•      Aïe aïe aïe ! Comment peut-on en même temps brûler et être mort de froid ? Malgré la biafine, je suis couvert de cloques qui donnent l’impression que je me suis brûlé au second degré ! Mais si ça brûle sur les coups de soleil, j’ai passé la journée à frissonner. Je dois être le seul clampin du coin à porter une polaire. La tête des collègues quand j’ai demandé qu’on arrête la clim’ ! C’était presque aussi drôle que quand je suis arrivé à l’heure pile ce matin. Destang était vert. Par contre c’était pas gagné gagné ! Je me suis évidemment levé à la bourre et je n’ai pas pu résister au reste de gigot dans le frigo. Les deux joggings de cette semaine m’ont donné une pêche d’enfer : j’ai dû battre le record départemental du 200m en grimpant les escaliers !

      Ça n’a pas empêché ce connard de m’informer que j’étais convoqué vendredi midi chez le DRH.  Avec un sourire resplendissant. Depuis son arrivée il y a six mois, on ne peut pas se blairer. Mais il est permanent, lui ! Moi, je suis intérimaire. Va falloir remettre mon CV à jour, on dirait !

          Je me demande quand même ce qui m’est passé par la tête hier matin.

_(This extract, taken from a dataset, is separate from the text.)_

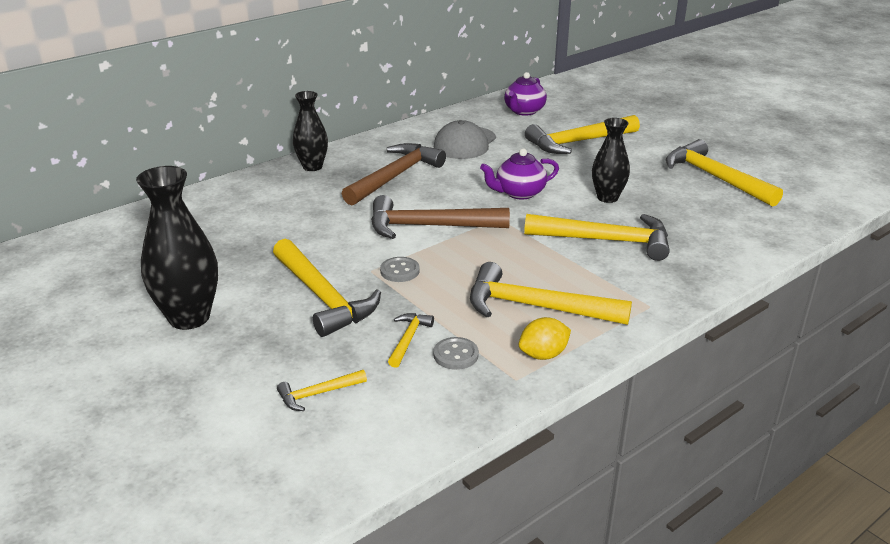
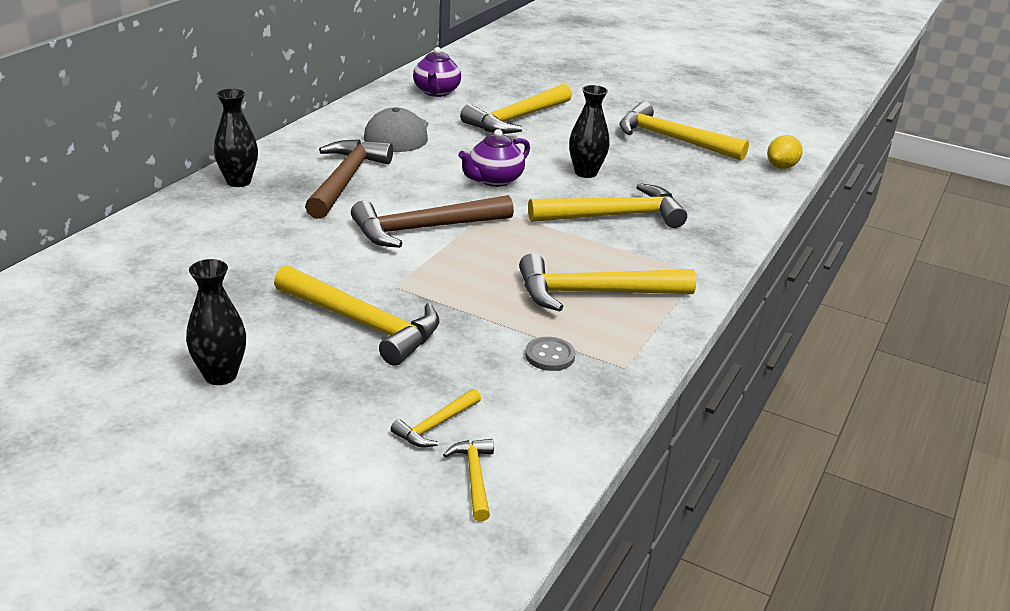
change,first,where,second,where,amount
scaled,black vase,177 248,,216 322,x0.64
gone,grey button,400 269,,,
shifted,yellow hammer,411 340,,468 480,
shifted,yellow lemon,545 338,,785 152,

Ou alors je deviens pervers ! Suivre une inconnue avec toutes les histoires de tarés dont les journaux sont remplis ! Si j’avais fini au poste, je l’aurais bien cherché quand même ! J’aurais eu l’air malin à leur expliquer qu’elle sentait bon ! C’est comment qu’il s’appelait le tueur dans le bouquin de Süskind ? Grenouille je crois…

    10 - Mercredi

          Brrr, je me gèle. Mélina pense comme moi. C’est ma tyrroïde qui doit déconner à pleins tubes pour que j’aie froid comme ça. Je vois la toubib lundi. Elle a intérêt à trouver ce qui débloque !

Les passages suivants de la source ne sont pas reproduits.